In the case of the ``Survey``, this just means calling the ``super().__init__()`` method with the necessary configuration files.
For ``Env``, this means including the ``self.action_space`` and ``self.observation_space`` attributes.
The bare requirements for an initalized action space is as follows:
.. code-block:: python
def __init__(self, obs_config, survey_config):
super().__init__(observatory_config=obs_config, survey_config=survey_config)
self.action_space = self.generate_action_space()
self.observation_space = self.generation_observation_space()
Action Space
--------------------------
These ``spaces`` must be either ``spaces.Box``, ``spaces.Discrete`` instances, (in the case of actions that are single variables), or ``spaces.Dict`` instances (where they are made up of multiple variables).
`View the spaces documentation for further details. `_
For this specific program, the logical action space is made up of the variables that are input into ``Survey.update()``, the continious ``ra``, ``decl`` and the discete ``band``.
This would produce an action space
.. code-block:: python
spaces.Dict(
{
"ra": spaces.Box(low=0, high=360, shape=(1,), dtype=np.float32),
"decl": spaces.Box(low=-90.0, high=90.0, shape=(1,), dtype=np.float32),
"band": spaces.Discrete(len(self.observator.band_wavelengths))
}
)
However, some of these actions can be held constant, and thus the action space becomes:
.. code-block:: python
spaces.Box(low=0, high=360, shape=(1,), dtype=np.float32)
Or if you wish to descetize the action space (the below example assumes the ``step`` function maps the actions to 10 unique ra/decl options; it would also be useful to store this map in the envoriment's ``__init__``):
.. code-block:: python
spaces.Dict(
{
"ra": spaces.Discrete(10),
"decl": spaces.Discrete(10),
"band": spaces.Discrete(len(self.observator.band_wavelengths))
}
)
Observation Space
-------------------
The observation space behaves very simularly to the action space in terms of programming.
The only difference is that this defines the format of the expected output of ``step`` method.
By consequence, it is encouraged to only define the observation in terms of the variables in ``Survey.observatory_variables``.
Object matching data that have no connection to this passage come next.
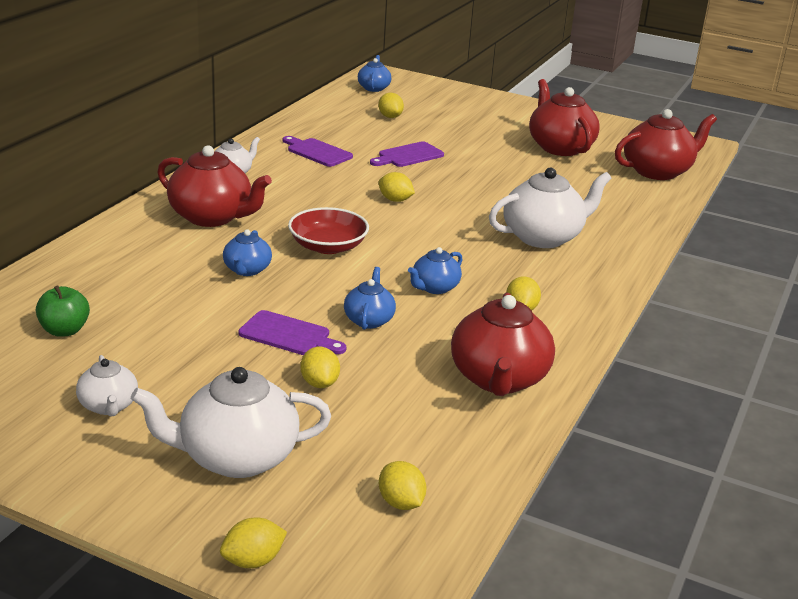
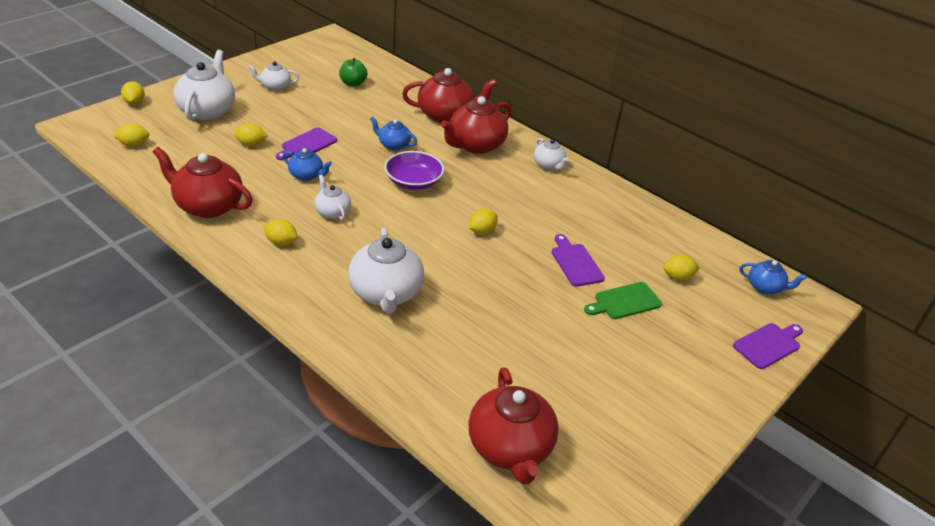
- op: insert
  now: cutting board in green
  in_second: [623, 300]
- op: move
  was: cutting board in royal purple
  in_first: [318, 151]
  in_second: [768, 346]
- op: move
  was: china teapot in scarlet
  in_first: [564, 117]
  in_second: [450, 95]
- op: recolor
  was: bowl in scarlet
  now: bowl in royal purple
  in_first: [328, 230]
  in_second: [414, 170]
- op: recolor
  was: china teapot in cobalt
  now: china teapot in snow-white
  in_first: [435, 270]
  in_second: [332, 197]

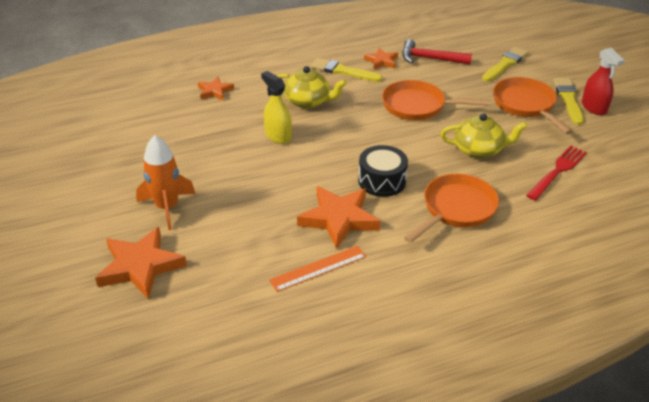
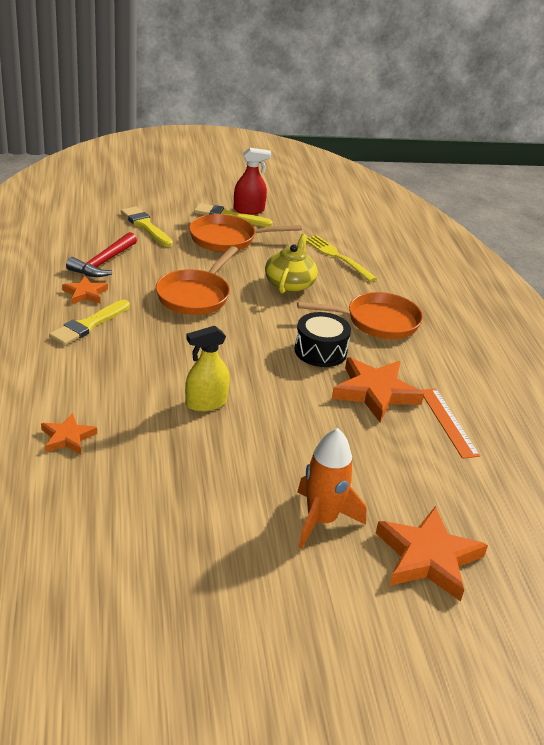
- op: delete
  was: china teapot in bright yellow
  in_first: [311, 87]
- op: recolor
  was: dinner fork in scarlet
  now: dinner fork in bright yellow
  in_first: [556, 173]
  in_second: [341, 258]
- op: rotate
  was: pan in orange
  in_first: [451, 208]
  in_second: [360, 315]
  clockwise: 120

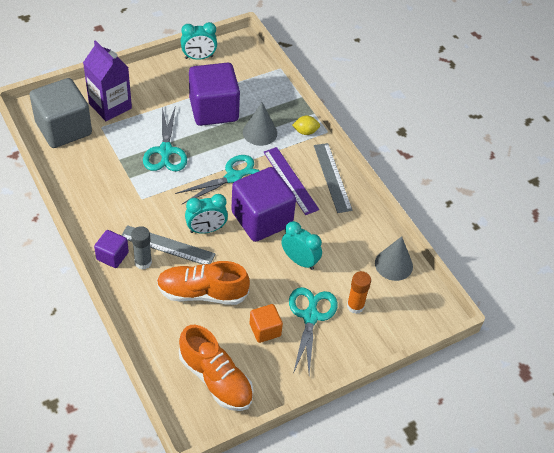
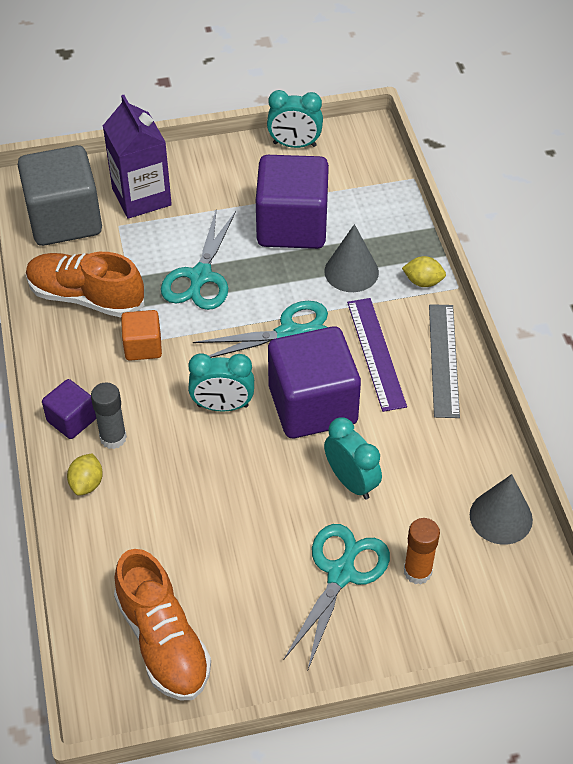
- op: delete
  was: ruler in ash-grey
  in_first: [168, 245]
- op: insert
  now: toy lemon in bright yellow
  in_second: [85, 474]
- op: move
  was: sneaker in orange
  in_first: [203, 283]
  in_second: [85, 284]
- op: move
  was: cube in orange
  in_first: [266, 323]
  in_second: [141, 335]

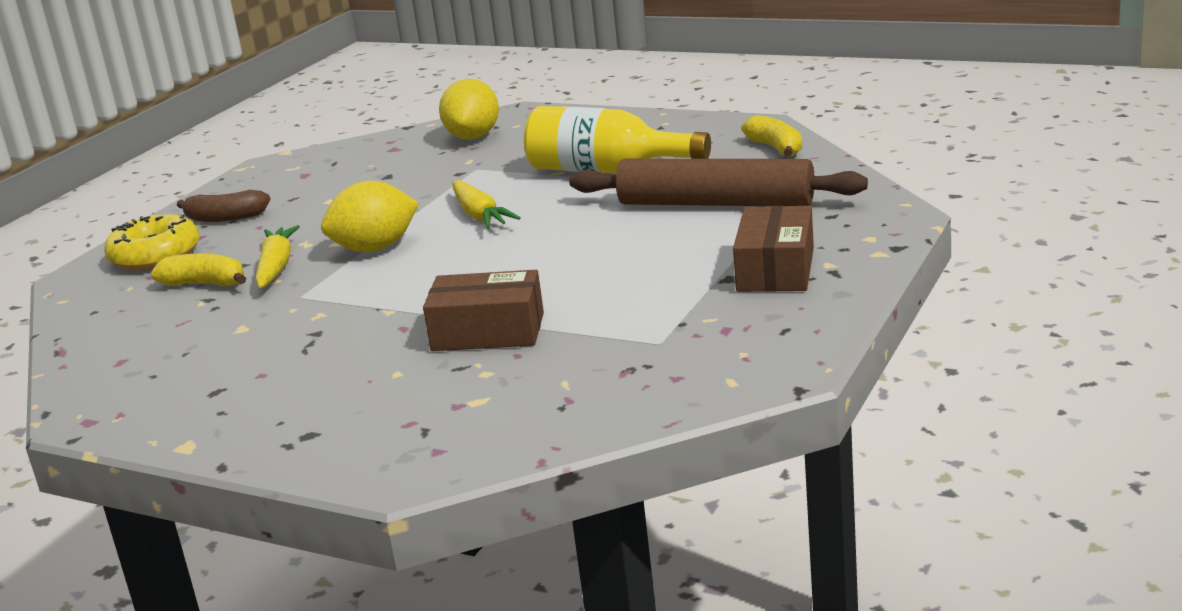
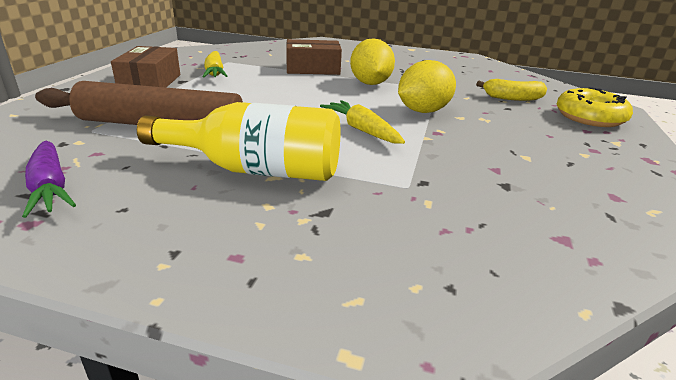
- op: delete
  was: banana in russet
  in_first: [224, 206]
- op: move
  was: toy carrot in bright yellow
  in_first: [277, 256]
  in_second: [214, 64]
- op: move
  was: toy lemon in bright yellow
  in_first: [469, 109]
  in_second: [372, 61]
- op: replace
  was: banana in bright yellow
  now: toy carrot in royal purple
  in_first: [771, 136]
  in_second: [49, 179]

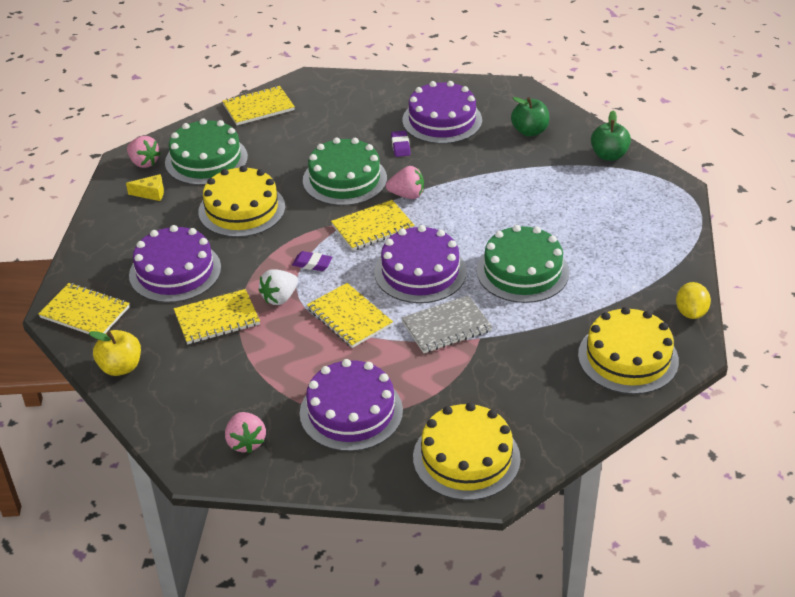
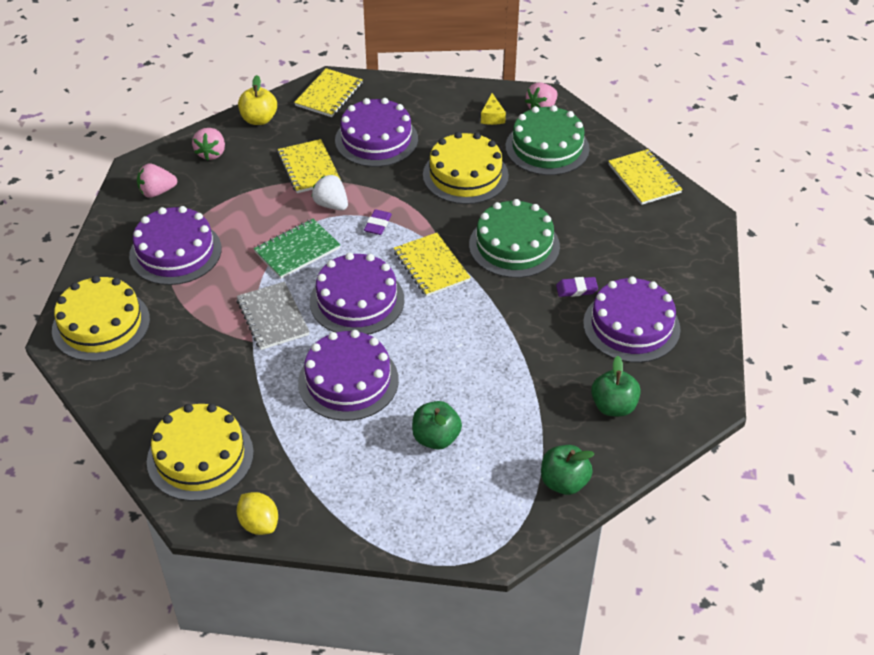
- op: insert
  now: apple in green
  in_second: [437, 425]
- op: move
  was: berry in pink
  in_first: [405, 182]
  in_second: [208, 144]
- op: recolor
  was: notepad in bright yellow
  now: notepad in green
  in_first: [350, 315]
  in_second: [297, 249]
- op: recolor
  was: layer cake in green
  now: layer cake in royal purple
  in_first: [522, 264]
  in_second: [348, 375]
- op: rotate
  was: toy lemon in bright yellow
  in_first: [693, 300]
  in_second: [257, 513]
  clockwise: 45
For example, a configuration file that contains the line
.. code-block:: yaml
variables: ["airmass", 'ha']
Would logically have the ``observation_space``:
.. code-block:: python
spaces.Dict(
{
"airmass": spaces.Box(low=-100000, high=100000, shape=(1,), dtype=np.float32),
"ha": spaces.Box(low=-100000, high=100000, shape=(1,), dtype=np.float32),
}
)
This space is much larger than is stricitly required for these variables, but if you wish to define the spaces automatically, using this wider range is encouraged.
Step and Reset
---------------
``step`` and ``reset`` are also required by ``gym.Env``, and are the core of the program.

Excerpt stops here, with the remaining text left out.